The cartel will be able to control prices to a much greater extent because small, independent livestock buyers will be removed from the market. There is a close analogy with the domination of the retail trade by the giant supermarket chains. But, in the case of the meat industry, there is an added and serious dimension. Food safety--the ultimate rationale of the MHS--will deteriorate. With fewer, larger units processing greater numbers, there will be increased danger of cross-contamination in slaughterhouses, increasing the spread of such bacteria as the salmonellas, campylobacter and E. coli 0157. Incidentally, it is worth noting that the only E. coli outbreak ever associated with meat came from a fully approved EU slaughterhouse of the type that I predict will dominate the trade. Tracing sources of infection will become inestimably more difficult and the break-up of the present food hygiene system, with the introduction of the MHS, will make it more difficult to trace food poisoning. In short, we are not merely looking at a monster in the creation of the MHS, but at a nightmare for public health.

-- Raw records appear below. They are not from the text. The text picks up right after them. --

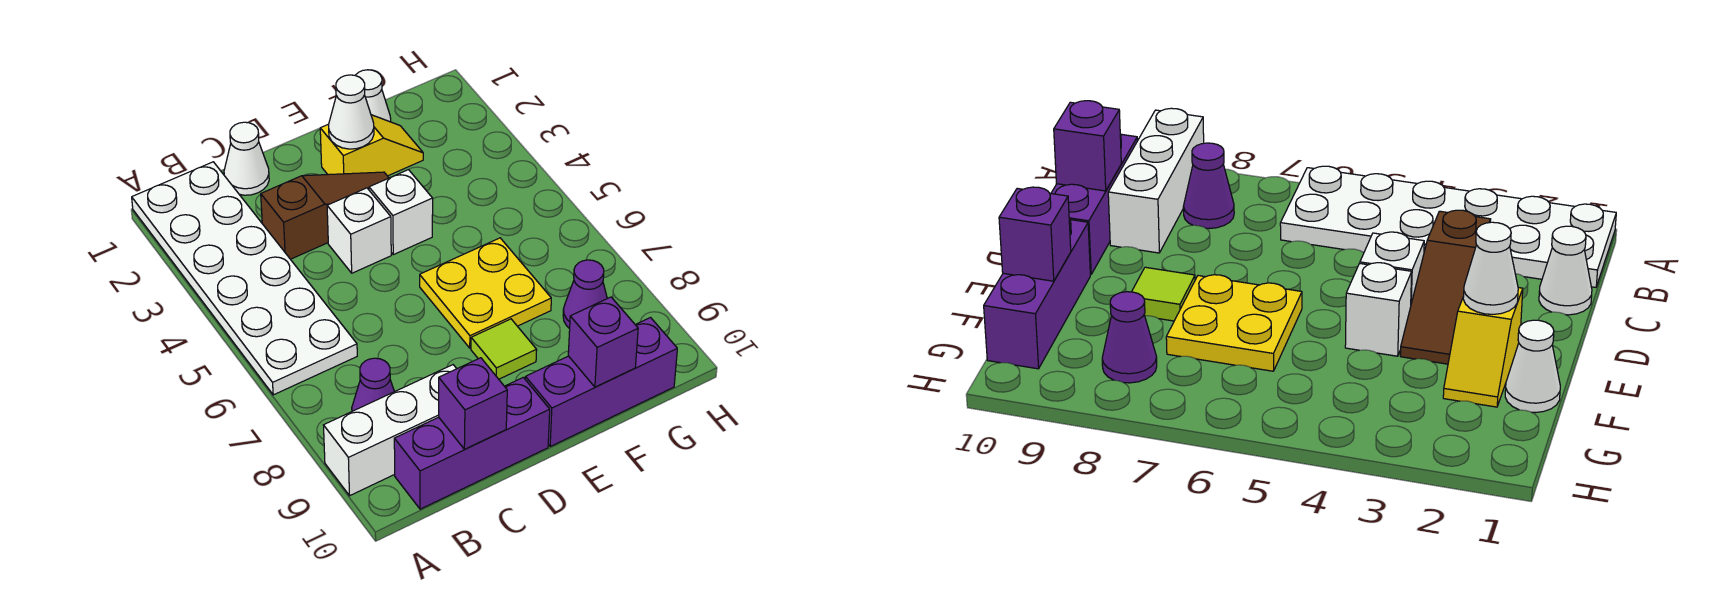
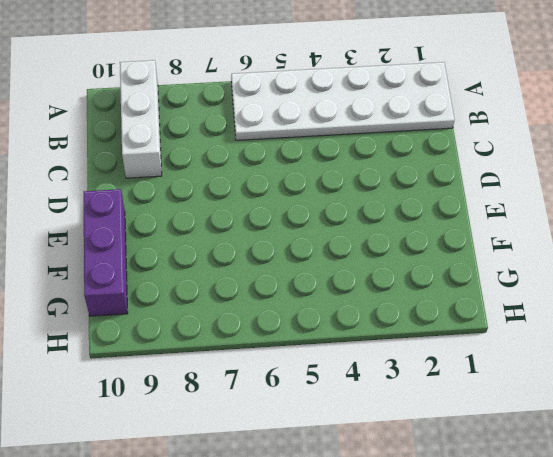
none -> purple cone B8 level 1
none -> purple brick B10:D10 level 1
none -> white cone C1 level 1

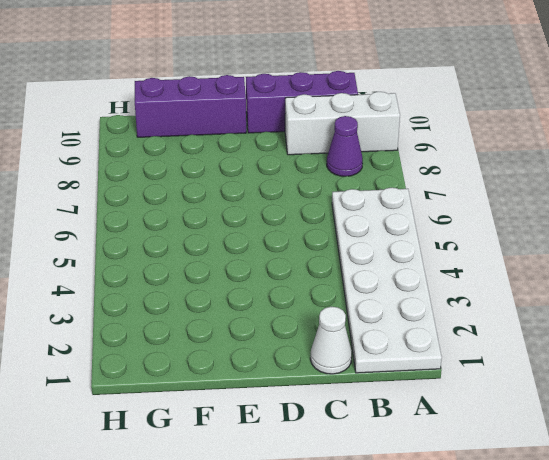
none -> brown slope C3:E3 level 1 top C
none -> white brick D4 level 1
none -> yellow slope E2:F2 level 1 top E

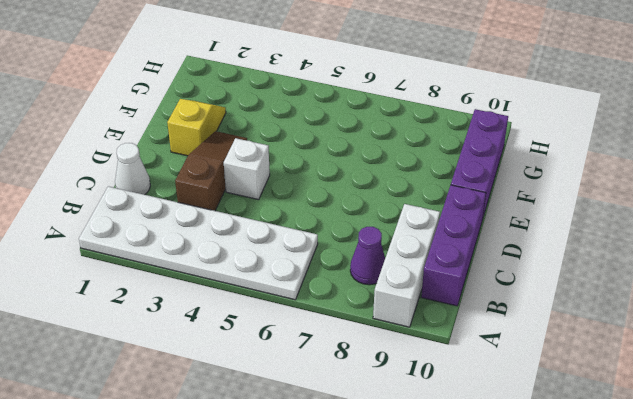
none -> white brick E4 level 1
none -> yellow plate E6:F7 level 1
none -> lime tile E8 level 1

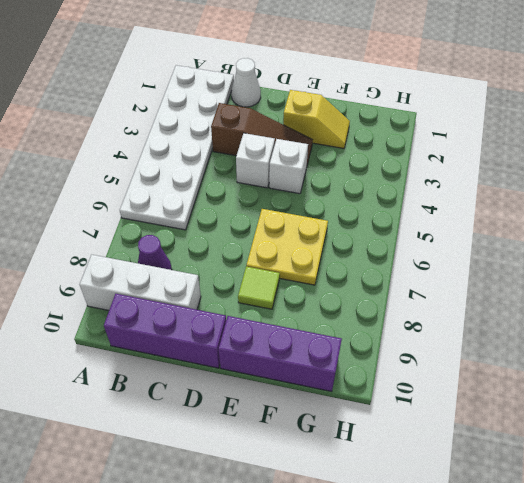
none -> white cone F1 level 1
none -> purple cone G8 level 1
none -> purple brick C10 level 2

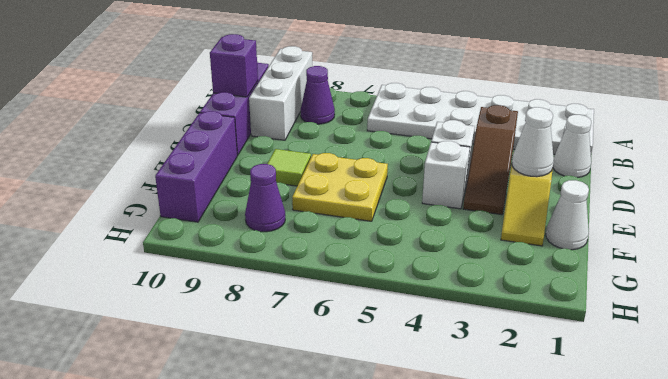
none -> purple brick F10 level 2

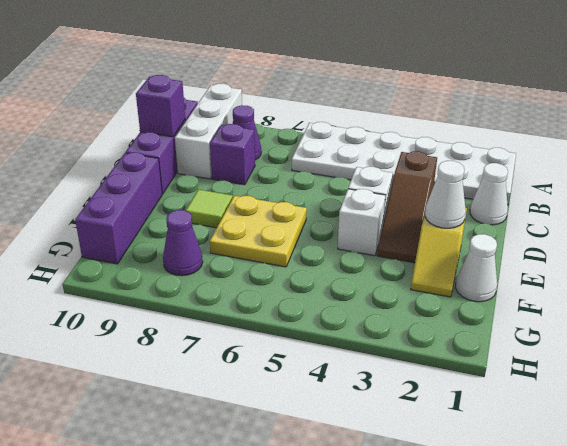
purple brick C8 level 1 -> purple brick F10 level 2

The local authority system, for all its faults, was not broken, although it may have needed some fine tuning in keeping with progressive demands. Sadly, however, one cannot expect local authorities, pressed as they are to meet their statutory responsibilities in many fields, suddenly to step in and bail out the Government by resuming a responsibility so summarily removed from them.

Yet a system is needed to enforce the regulations, which necessarily and rightly flow from EU directives on meat hygiene. The interesting thing about the abomination of a system that the Government have introduced under the Fresh Meat (Hygiene and Inspection) Regulations 1995, is that it makes the option of opting out of the EU regulations more attractive than it otherwise would have been to many people. There are those who say that we should opt out for ideological reasons. Others are saying that we should do so because the system is such a mess.

Given that the EU is reviewing the meat inspection system to bring it into line with more modern systems of risk assessment, there is scope for returning the responsibility for inspecting their own produce to the meat traders, leaving the regulatory officials the simple task of monitoring systems in the same way as they are monitored for the rest of the food industry.

I conclude with this appeal to the Minister: pursue that self-regulatory line in Europe, pressing for the development of systems that will make the MHS redundant as soon as possible. She would thereby be doing a great service to the economic health of the fresh meat industry, the jobs of people employed in it and, more importantly, to the health needs and wealth of choice of the meat-buying public.